Wednesday, April 02, 2014

Cerebus 10th Anniversary Reread Volume 1 - Part 5 (Postscript)



I know I said I was done, but I had to say a quick word about the art.

First, as I said I was impressed even more than earlier readings by how quickly the art progressed. By chapter 4, really, Sim was doing a halfway decent job of getting across his idea of a cartoon character in a realistic world, and if his backgrounds weren't quite Barry Windsor Smith they were quite recognizable and unembarrassing Barry Windsor Smith homage/parodies.

I had remembered that by the Palnu story Sim was good enough to make you forgive and forget the early issues of the comic book. What I had not remembered was that by chapter 5, really by chapter 4, there's nothing to forgive or forget. Heck, by chapter 3 there's only one embarrassing page in an otherwise quite well-drawn story.

What we have in this book is a young artist who is improving almost from page to page. Yes, the first page is disastrous. But when he is brave enough to try to draw a horse again in chapter 7, it's a fairly decent horse, not a deformed abomination. It seems to be there, in fact, mainly for him to say "See? I can so draw a horse!" because it is immediately forgotten once Elrod makes an appearance. By the time we see another horse, in "Champion," we have a beautiful animal any horse lover would be proud to own.

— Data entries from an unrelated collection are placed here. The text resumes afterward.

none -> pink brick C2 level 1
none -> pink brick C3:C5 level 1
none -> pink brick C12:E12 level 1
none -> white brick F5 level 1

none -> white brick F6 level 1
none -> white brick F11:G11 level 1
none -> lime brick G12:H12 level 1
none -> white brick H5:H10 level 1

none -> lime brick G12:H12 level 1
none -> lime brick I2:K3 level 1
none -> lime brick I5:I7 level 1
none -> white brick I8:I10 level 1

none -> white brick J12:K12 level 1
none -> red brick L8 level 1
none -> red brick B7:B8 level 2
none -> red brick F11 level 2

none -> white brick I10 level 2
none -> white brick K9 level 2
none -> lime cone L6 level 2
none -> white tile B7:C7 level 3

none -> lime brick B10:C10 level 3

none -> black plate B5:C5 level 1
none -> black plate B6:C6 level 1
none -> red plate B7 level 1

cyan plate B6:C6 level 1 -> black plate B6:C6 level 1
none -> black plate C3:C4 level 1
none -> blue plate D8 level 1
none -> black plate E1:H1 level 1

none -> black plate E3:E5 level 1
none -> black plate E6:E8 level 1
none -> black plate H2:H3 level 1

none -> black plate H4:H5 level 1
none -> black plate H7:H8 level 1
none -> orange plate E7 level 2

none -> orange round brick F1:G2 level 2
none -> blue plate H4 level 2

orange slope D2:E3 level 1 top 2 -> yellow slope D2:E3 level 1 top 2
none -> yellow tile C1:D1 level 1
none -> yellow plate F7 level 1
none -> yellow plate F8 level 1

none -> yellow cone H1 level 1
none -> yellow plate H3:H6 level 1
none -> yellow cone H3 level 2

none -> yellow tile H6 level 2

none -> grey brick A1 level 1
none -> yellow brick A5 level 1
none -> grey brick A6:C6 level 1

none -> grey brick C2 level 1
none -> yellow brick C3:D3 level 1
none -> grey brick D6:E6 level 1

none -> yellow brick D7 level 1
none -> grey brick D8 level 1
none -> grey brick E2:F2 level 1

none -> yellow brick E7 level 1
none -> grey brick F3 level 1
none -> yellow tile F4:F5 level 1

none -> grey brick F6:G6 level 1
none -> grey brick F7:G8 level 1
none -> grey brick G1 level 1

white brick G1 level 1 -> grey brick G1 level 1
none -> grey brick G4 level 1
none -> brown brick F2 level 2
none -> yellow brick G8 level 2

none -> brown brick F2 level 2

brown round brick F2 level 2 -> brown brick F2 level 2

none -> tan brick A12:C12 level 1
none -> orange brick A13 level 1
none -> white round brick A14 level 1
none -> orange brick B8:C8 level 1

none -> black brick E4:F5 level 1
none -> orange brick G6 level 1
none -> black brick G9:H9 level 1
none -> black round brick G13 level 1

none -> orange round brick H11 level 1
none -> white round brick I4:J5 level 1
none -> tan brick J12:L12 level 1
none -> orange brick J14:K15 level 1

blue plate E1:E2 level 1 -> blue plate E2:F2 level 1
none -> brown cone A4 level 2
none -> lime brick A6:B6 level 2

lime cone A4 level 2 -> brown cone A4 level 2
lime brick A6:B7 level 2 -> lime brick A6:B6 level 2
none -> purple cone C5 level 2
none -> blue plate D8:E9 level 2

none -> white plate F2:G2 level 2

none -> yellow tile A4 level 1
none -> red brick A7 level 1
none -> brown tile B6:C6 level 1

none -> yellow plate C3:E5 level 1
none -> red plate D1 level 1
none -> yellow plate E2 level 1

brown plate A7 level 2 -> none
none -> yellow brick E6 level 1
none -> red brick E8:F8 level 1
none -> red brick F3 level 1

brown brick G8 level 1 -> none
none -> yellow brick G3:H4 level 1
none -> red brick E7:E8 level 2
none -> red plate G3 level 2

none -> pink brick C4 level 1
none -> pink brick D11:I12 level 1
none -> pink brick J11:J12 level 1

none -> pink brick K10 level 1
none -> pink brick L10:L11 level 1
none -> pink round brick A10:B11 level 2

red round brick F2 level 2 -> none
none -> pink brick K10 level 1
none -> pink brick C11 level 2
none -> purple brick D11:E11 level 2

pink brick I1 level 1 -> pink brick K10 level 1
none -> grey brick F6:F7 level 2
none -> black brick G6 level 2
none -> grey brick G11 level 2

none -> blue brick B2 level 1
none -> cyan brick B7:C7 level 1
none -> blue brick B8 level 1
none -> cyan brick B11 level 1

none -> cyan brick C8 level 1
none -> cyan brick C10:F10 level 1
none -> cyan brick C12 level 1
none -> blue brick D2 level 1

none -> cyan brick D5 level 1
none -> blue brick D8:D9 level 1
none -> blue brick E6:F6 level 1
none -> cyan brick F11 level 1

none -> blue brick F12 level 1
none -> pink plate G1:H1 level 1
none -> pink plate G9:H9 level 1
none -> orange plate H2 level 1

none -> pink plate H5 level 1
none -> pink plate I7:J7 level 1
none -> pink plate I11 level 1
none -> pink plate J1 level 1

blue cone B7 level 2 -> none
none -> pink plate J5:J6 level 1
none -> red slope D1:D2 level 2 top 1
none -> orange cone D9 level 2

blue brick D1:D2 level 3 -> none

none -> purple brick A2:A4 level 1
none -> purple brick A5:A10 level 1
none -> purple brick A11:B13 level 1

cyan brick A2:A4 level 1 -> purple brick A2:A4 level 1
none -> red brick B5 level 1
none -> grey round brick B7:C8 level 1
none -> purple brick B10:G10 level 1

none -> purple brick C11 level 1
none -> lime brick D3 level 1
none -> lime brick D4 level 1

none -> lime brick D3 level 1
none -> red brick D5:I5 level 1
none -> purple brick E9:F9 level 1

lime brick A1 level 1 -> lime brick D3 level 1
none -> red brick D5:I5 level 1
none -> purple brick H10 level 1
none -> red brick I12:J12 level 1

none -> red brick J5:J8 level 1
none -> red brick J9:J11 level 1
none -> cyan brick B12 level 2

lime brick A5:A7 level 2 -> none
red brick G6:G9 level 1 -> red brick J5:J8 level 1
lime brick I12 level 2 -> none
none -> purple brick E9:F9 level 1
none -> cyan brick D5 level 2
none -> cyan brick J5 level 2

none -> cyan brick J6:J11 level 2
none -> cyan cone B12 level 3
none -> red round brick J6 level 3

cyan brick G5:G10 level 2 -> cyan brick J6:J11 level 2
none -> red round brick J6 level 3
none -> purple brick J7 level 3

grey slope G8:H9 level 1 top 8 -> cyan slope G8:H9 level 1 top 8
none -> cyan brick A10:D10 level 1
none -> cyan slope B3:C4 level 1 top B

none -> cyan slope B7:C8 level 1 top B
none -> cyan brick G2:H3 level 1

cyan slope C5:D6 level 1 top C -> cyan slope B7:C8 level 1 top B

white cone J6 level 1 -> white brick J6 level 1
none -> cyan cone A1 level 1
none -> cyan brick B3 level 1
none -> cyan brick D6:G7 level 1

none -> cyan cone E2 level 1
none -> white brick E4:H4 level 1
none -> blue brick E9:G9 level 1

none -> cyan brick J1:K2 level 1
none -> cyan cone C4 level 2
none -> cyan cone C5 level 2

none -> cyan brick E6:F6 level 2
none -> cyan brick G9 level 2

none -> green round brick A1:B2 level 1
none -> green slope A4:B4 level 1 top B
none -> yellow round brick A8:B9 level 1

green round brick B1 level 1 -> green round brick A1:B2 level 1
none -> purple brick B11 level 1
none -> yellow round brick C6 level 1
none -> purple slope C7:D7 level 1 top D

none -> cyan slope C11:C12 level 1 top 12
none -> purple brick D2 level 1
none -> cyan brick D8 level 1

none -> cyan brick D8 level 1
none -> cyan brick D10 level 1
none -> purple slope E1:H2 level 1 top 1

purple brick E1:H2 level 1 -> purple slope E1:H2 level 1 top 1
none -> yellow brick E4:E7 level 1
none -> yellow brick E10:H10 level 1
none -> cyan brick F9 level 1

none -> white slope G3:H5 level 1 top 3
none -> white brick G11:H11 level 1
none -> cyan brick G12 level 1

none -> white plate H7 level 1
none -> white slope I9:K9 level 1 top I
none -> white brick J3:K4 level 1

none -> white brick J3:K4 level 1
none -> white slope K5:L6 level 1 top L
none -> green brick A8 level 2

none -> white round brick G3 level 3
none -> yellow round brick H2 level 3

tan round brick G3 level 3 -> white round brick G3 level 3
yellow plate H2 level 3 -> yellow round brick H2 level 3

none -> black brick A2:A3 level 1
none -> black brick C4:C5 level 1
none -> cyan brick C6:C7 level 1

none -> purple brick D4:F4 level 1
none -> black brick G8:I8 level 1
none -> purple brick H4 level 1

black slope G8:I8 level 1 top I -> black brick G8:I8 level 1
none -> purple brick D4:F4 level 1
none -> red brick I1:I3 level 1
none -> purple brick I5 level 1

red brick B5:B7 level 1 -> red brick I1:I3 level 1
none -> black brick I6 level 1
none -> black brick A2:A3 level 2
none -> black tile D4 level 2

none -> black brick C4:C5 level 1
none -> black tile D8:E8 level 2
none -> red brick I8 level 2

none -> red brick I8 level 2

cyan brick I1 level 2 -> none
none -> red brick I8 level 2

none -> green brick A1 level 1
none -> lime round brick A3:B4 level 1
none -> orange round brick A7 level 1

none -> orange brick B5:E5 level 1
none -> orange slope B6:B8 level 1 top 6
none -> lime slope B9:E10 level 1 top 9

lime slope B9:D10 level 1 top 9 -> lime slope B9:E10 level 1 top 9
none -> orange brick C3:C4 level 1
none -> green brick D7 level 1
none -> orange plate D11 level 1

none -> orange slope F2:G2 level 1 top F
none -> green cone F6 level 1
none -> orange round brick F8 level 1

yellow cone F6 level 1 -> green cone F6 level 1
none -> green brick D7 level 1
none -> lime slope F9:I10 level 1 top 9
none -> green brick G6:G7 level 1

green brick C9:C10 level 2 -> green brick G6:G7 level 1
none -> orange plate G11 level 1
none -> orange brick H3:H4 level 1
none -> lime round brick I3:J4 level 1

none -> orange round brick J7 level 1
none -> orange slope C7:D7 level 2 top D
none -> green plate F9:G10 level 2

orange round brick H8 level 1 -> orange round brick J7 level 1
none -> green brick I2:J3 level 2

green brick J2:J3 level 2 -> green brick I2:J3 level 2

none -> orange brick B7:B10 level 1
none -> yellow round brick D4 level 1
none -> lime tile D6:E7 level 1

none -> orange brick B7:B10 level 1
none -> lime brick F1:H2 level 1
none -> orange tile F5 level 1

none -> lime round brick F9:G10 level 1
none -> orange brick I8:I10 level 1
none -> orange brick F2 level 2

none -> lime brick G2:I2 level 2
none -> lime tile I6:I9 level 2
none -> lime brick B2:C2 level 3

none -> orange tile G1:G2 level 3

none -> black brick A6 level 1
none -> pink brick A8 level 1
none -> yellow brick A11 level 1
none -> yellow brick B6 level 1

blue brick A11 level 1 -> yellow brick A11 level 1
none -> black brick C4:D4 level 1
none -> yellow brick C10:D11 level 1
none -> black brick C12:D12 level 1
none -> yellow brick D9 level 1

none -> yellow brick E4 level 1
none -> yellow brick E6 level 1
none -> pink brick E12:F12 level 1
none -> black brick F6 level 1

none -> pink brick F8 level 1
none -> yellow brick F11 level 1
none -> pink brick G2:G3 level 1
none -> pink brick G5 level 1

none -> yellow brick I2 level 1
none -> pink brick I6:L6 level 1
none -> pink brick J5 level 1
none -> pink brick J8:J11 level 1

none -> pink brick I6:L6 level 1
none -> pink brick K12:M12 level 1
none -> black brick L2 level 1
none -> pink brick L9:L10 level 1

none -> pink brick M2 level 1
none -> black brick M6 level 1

For my money, the art really starts getting good with "The Idol," a story that Dave Sim apologized for the art for in the "Swords of Cerebus" introduction. And I like it for exactly the same reason he apologized for it:

Dave Sim had figured out how to cheat.

There are actually very few panels in this chapter with full backgrounds. The early pages are lots of vertical lines representing rain with an object like a tree or a patch of grass to mark the setting. Then Cerebus descends a ladder into a tunnel of solid black. Once inside, the torchlit tunnels of the Pigts are dimly lit enough that things fade into the shadows, and in the torchlight conversely it's bright enough to highlight the characters in the foreground and white out the background. Which may not be *exactly* how torchlight really works in the real world, but is certainly effective at getting the *idea* of torchlight across.

And that's the point. With this issue, Sim discovered that he didn't have to present a fully realized, perfectly representational background in every single panel. He still wanted to -- as evidenced by his apology for this issue in his later essay about it. It was still part of his vision for how the book should ideally look. But he realized that, given time constraints and practicality, he could pick and choose when to do a lot of detail and when to let one or two striking details get across his idea for him. This tension between wanting to put Cerebus in an absolutely real world and the restrictions imposed by needing to write, pencil and ink an entire comic book by himself every month -- and more importantly Sim's wonderfully creative response to the situation -- will continue throughout the early part of the series, up until Gerhard joins on and suddenly relieves him of having to worry about doing backgrounds altogether. When we get to Church & State, I'll bring this up again, discussing in detail a particular chapter done just before Gerhard started that to me is the perfect apotheosis of this approach.